Adam Glapinski, governor of Poland's central bank, also known as Narodowy Bank Polski (NBP), during a news conference in Warsaw, Poland, on Wednesday, Feb. 9, 2022. Poland increased borrowing costs for a fifth consecutive month to an almost nine-year high as pressure grows on the central bank to tame record inflation in eastern Europe's largest economy. (Piotr Malecki/Bloomberg)

(Bloomberg) -- Governor Adam Glapinski signaled Poland’s central bank may start cutting interest rates from the second quarter of 2025 as he’s turned more dovish since last month’s policy meeting.

Glapinski said economic data in Europe has weakened in past weeks, which is bound to reduce price pressures in Poland. The zloty weakened by as much as 0.4% against the euro following his comments. 

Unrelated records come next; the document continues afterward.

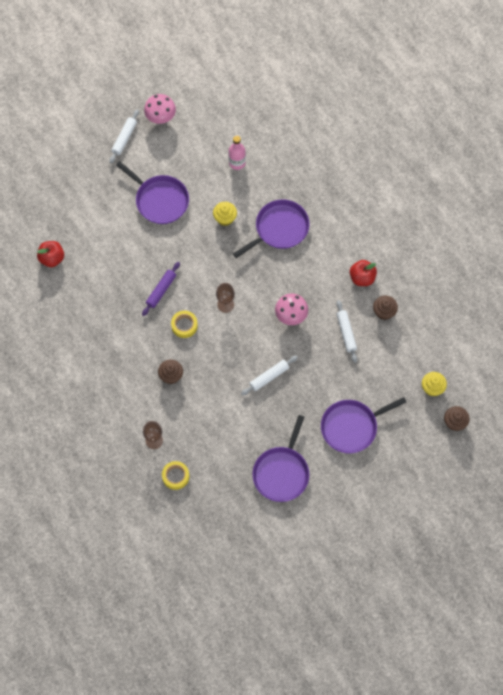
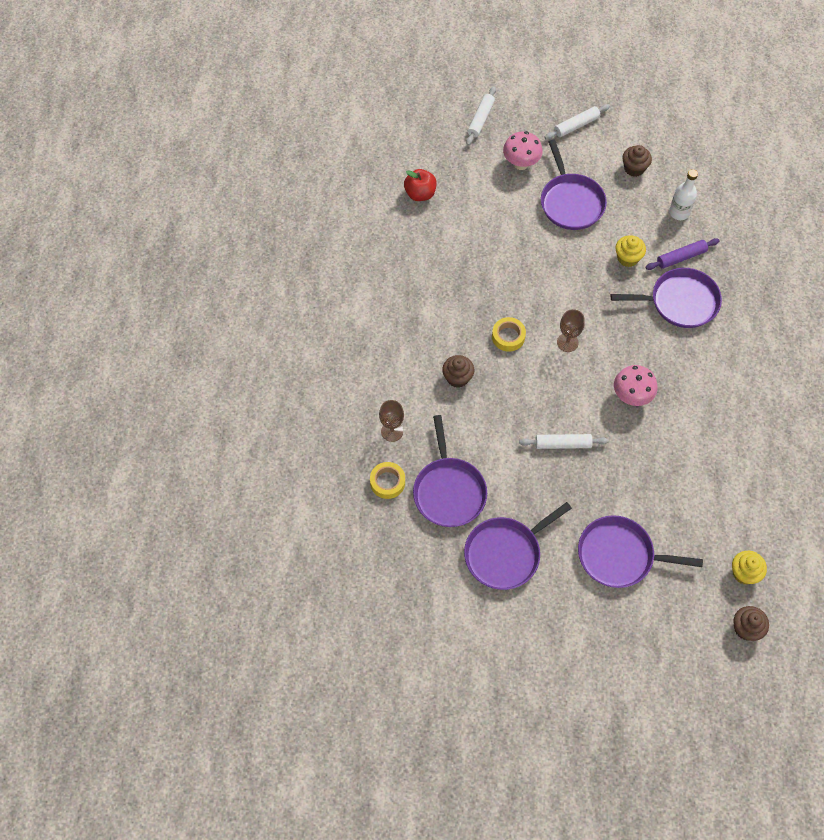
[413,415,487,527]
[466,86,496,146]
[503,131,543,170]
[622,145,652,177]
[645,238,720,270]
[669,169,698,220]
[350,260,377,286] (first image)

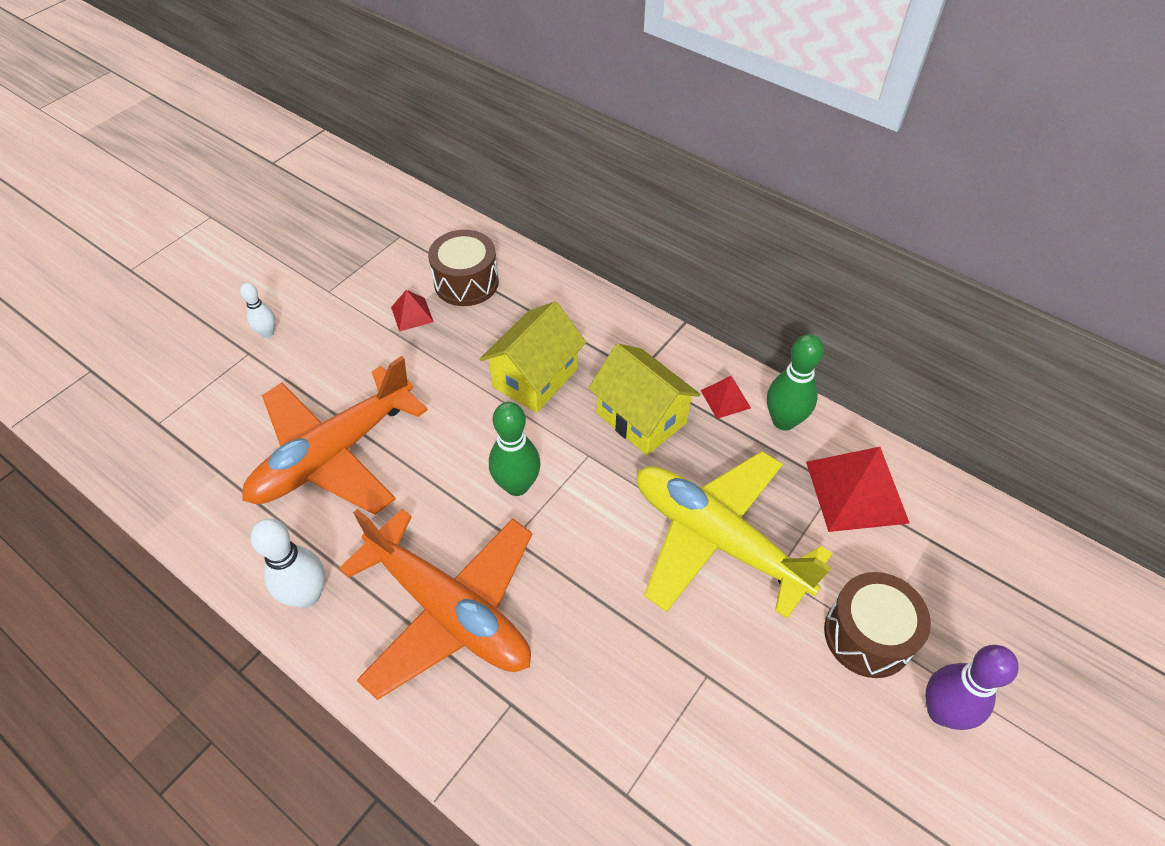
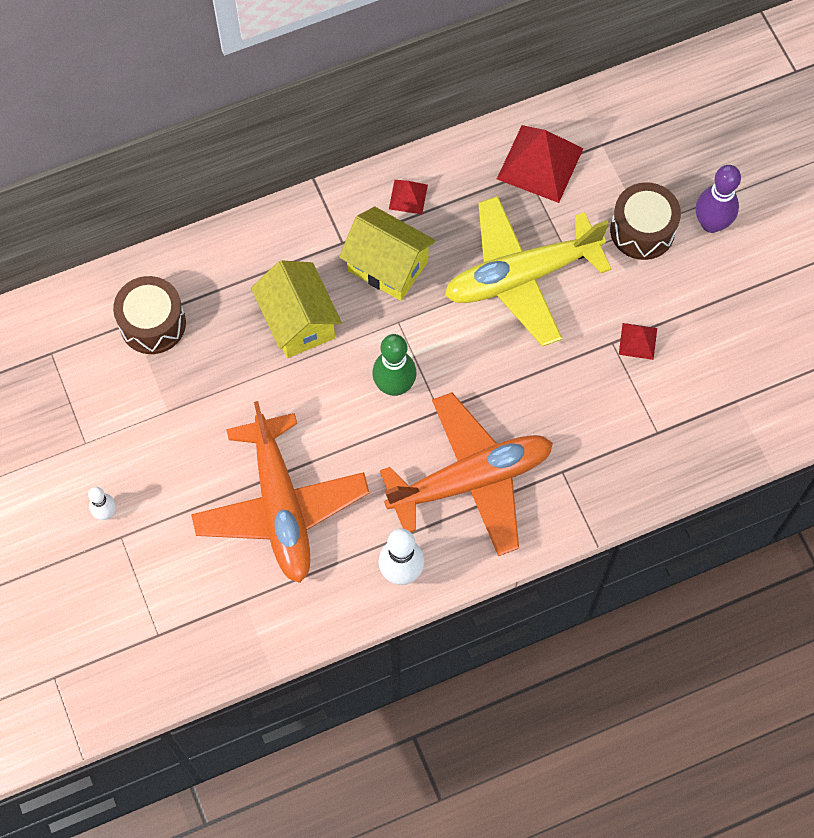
[339,206,436,301]
[619,323,657,360]
[767,334,824,431] (first image)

Poland’s inflation rate, which has climbed above the policymakers’ target in past months, now largely depends on whether the government will extend energy price caps due to expire at the end of 2024, he said.

The National Bank of Poland has not joined a spree of rate cuts across Europe this year, keeping its benchmark at 5.75% for the last 12 months. It’s waiting until it sees prospects for inflation — currently at 4.9% — to drop toward its target, according to the governor.

“It could happen in March, April, or earlier,” Glapinski told reporters on Thursday, when asked about the timing of a potential rate cut. 

In the “optimistic” scenario, Glapinski said, the central bank’s forecast in March will show that inflation has stabilized and may decline toward the 2.5% target. That could in turn fuel talks within the MPC about starting a cycle of rate cuts.

Glapinski is pivoting after saying in July that rate cuts may only take place in 2026. Last month he declined to specify whether he backed multiple rate cuts next year, while on Thursday he referred to a “cycle” of reductions.

“I’ve become softer, looking at the causes of inflation,” Glapinski said. “I see that economic growth abroad has stalled. I hope that these factors will mean that the March projection will convince MPC members to start a cycle of cuts.”